Ce qu’on mange en le destinant expressément au cerveau n’est jamais sûr d’y arriver. Certains composants alimentaires sont indispensables au cerveau. Les acides gras non saturés participent par exemple à la constitution des membranes cellulaires ainsi que de la substance isolant les fibres nerveuses, grâce auxquelles les cellules sont aptes à transmettre et à stocker correctement les informations. Mais il ne sert à rien de proposer au cerveau plus de nutriments qu’il ne lui faut, car il ne prend que ce dont il a momentanément besoin. Il existe pourtant des substances capables d’augmenter les performances cérébrales, mais on ne les connaît pas encore exactement. Les hypothèses des chercheurs restent pour l’instant au conditionnel. On note cependant qu’augmentent par exemple les indices selon lesquels les acides gras oméga 3, présents dans les poissons riches en graisses et dans l’huile de colza, améliorent l’interconnexion des cellules nerveuses et freinent le déclin intellectuel lié à l’âge.
Manger sainement protège
Le cerveau est très sensible aux erreurs d’alimentation. Les graisses font partie des substances qui trompent assez facilement la vigilance des cellules portier. Nombreuses sont les études laissant supposer que les acides gras et les acides gras trans saturés sont non seulement nocifs pour l’organisme mais également pour le cerveau. Les excès de beurre, de croissants ou de pommes frites peuvent avoir un impact sur la membrane des neurones et accroître ainsi le risque de maladies cérébrales.

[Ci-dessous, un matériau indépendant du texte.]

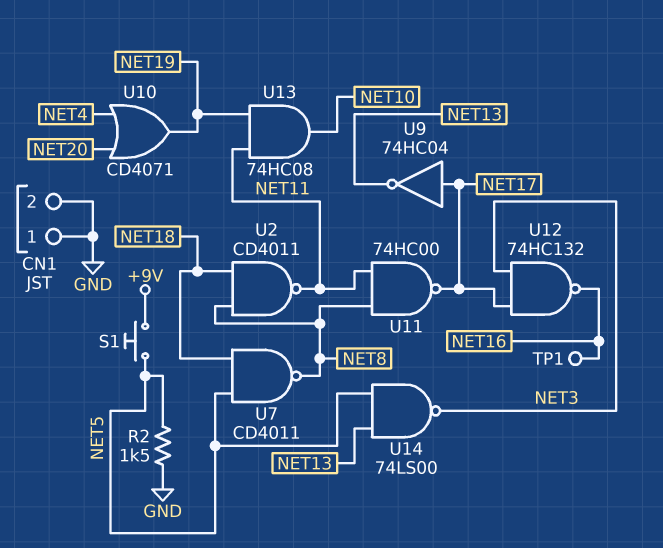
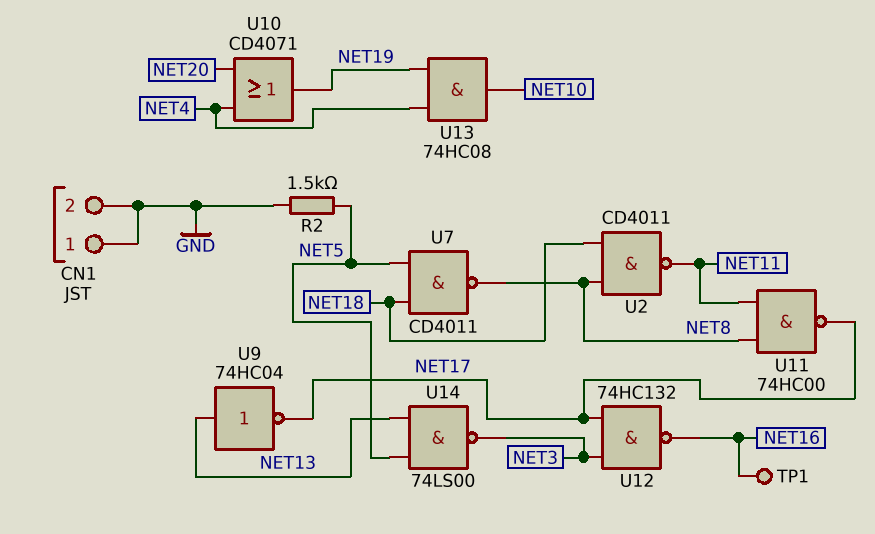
S1: button (+9V, NET5) -> none
U9: NOT 74HC04 (in NET17, out NET13) -> NOT 74HC04 (in NET13, out NET17)
U13: AND 74HC08 (in NET11, in NET19, out NET10) -> AND 74HC08 (in NET4, in NET19, out NET10)

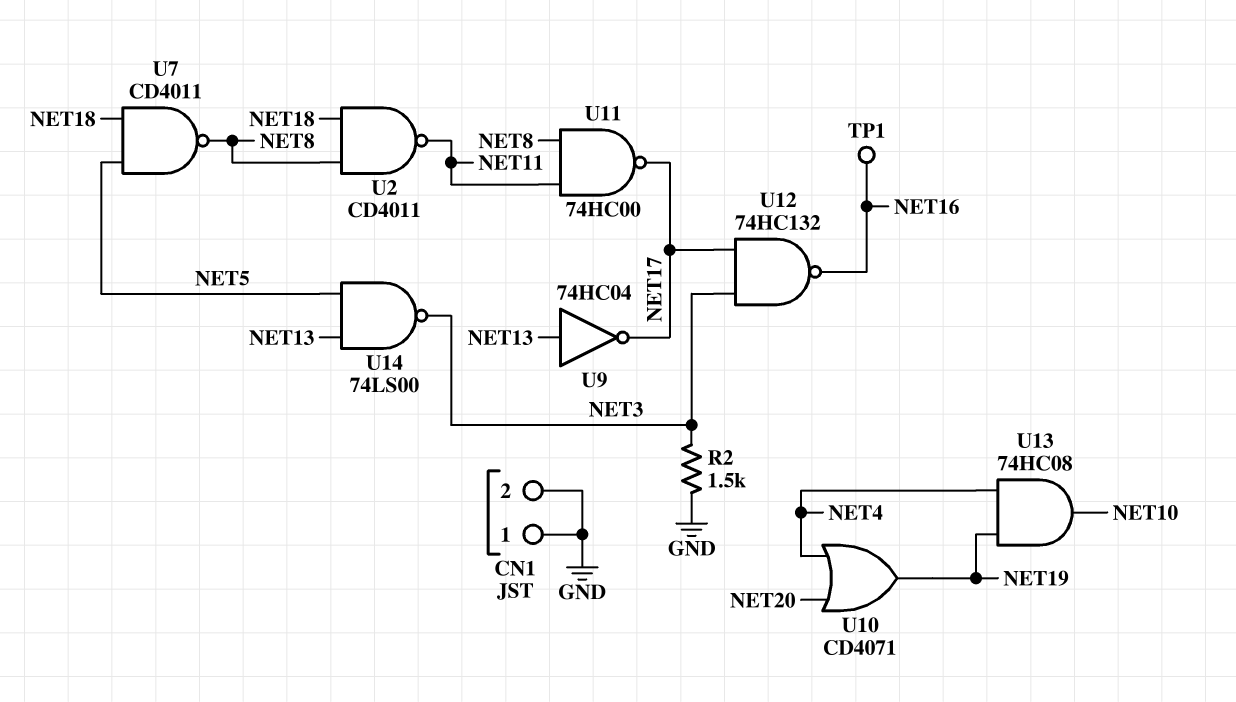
R2: 1.5k (GND, NET5) -> 1.5k (GND, NET3)

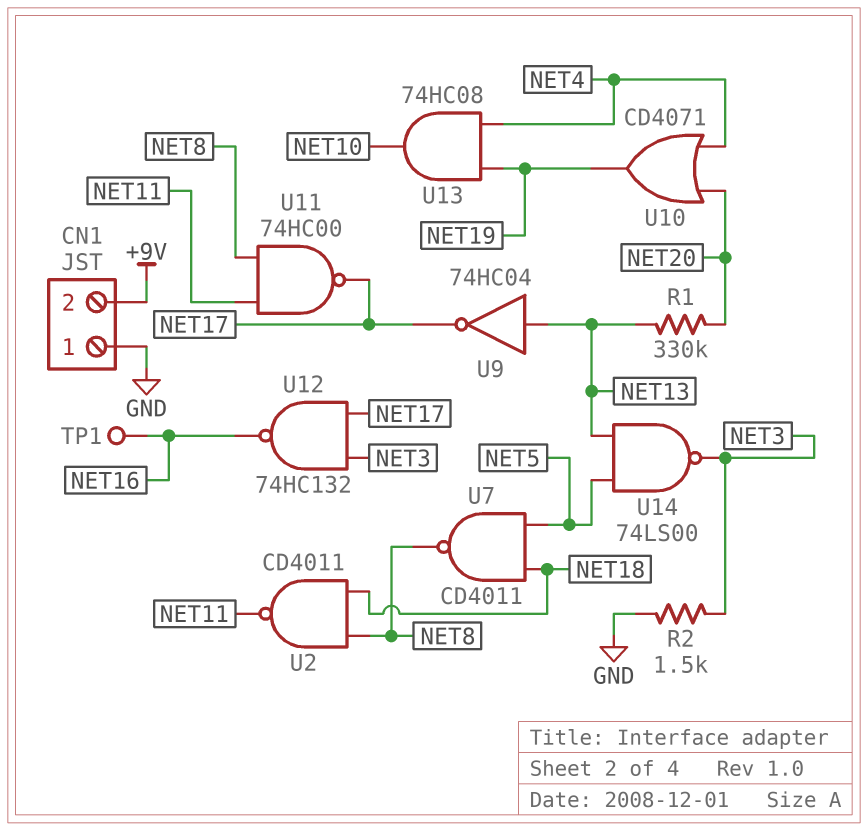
CN1 pin 2: GND -> +9V
R1: none -> 330k (NET13, NET20)

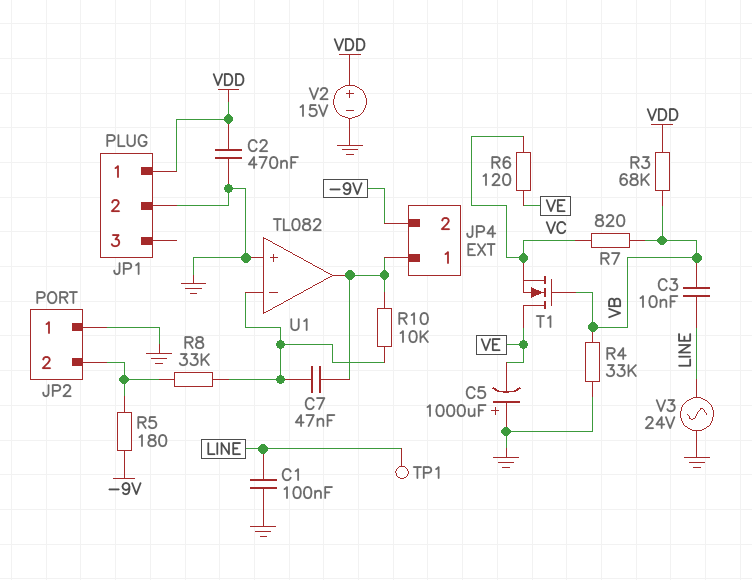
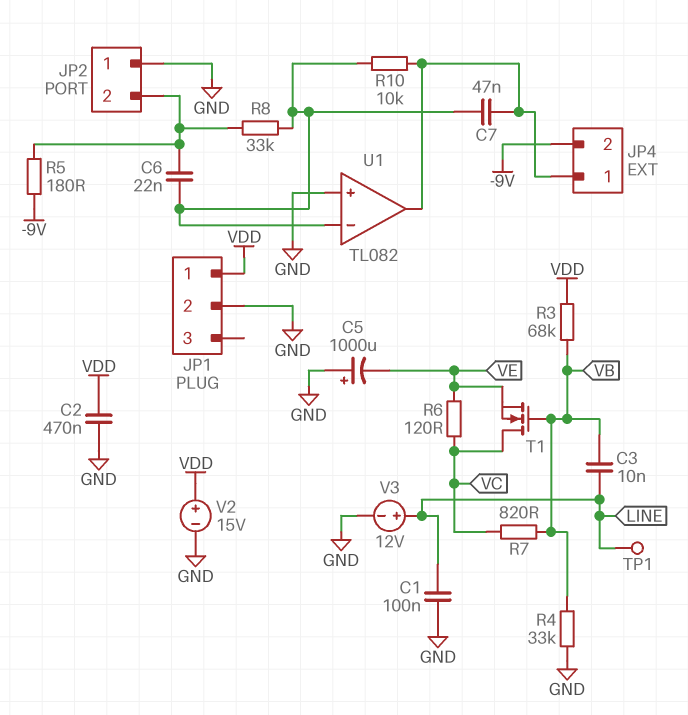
C6: none -> 22nF (JP2/2, U1/in-)
T1: NMOS (G VB, D VE, S VC) -> NMOS (G VB, D VC, S VE)
V3: AC 24V (GND, LINE) -> 12V (plus LINE, minus GND)

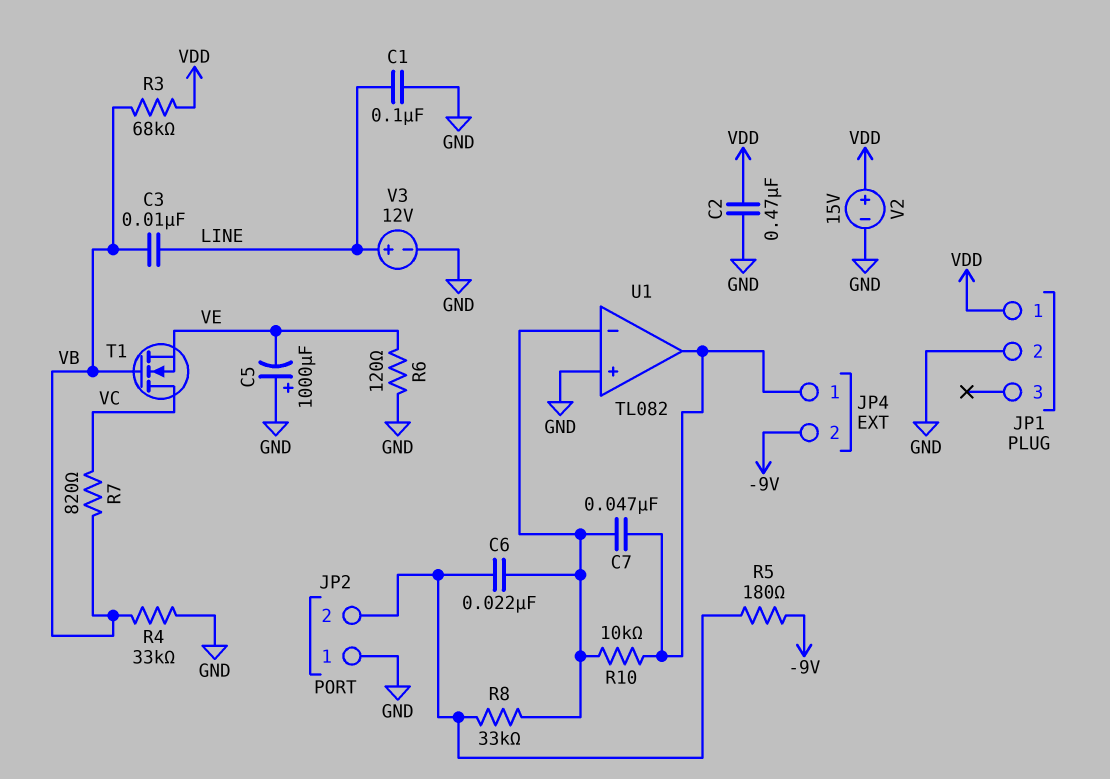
R6: 120 (VC, VE) -> 120 (GND, VE)
TP1: test point (LINE) -> none

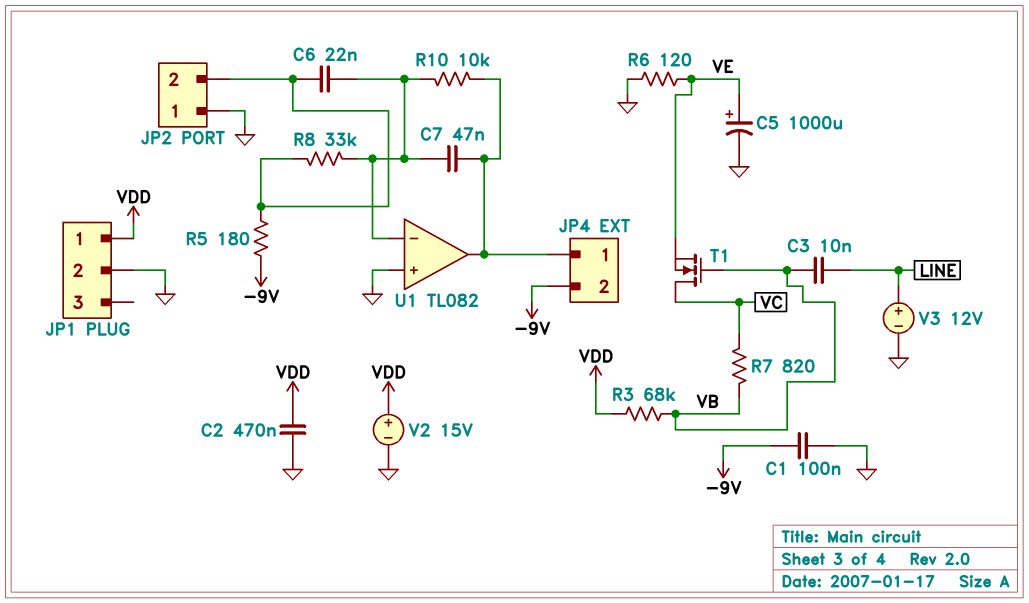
C1: 100nF (GND, LINE) -> 100nF (-9V, GND)
C5: 1000uF (plus GND, minus VE) -> 1000uF (plus VE, minus GND)
R4: 33k (GND, VB) -> none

Ce n’est pas parce qu’on «mange malin» qu’on va se réveiller plus intelligent le lendemain, mais une alimentation équilibrée est nécessaire à qui veut exploiter pleinement son potentiel cérébral et prévenir des maladies neurologiques. Ou, pour citer Henning Beck: «Tant que vous varierez vos aliments, le cerveau saura très bien se réserver les meilleurs morceaux et subvenir pleinement à ses besoins.»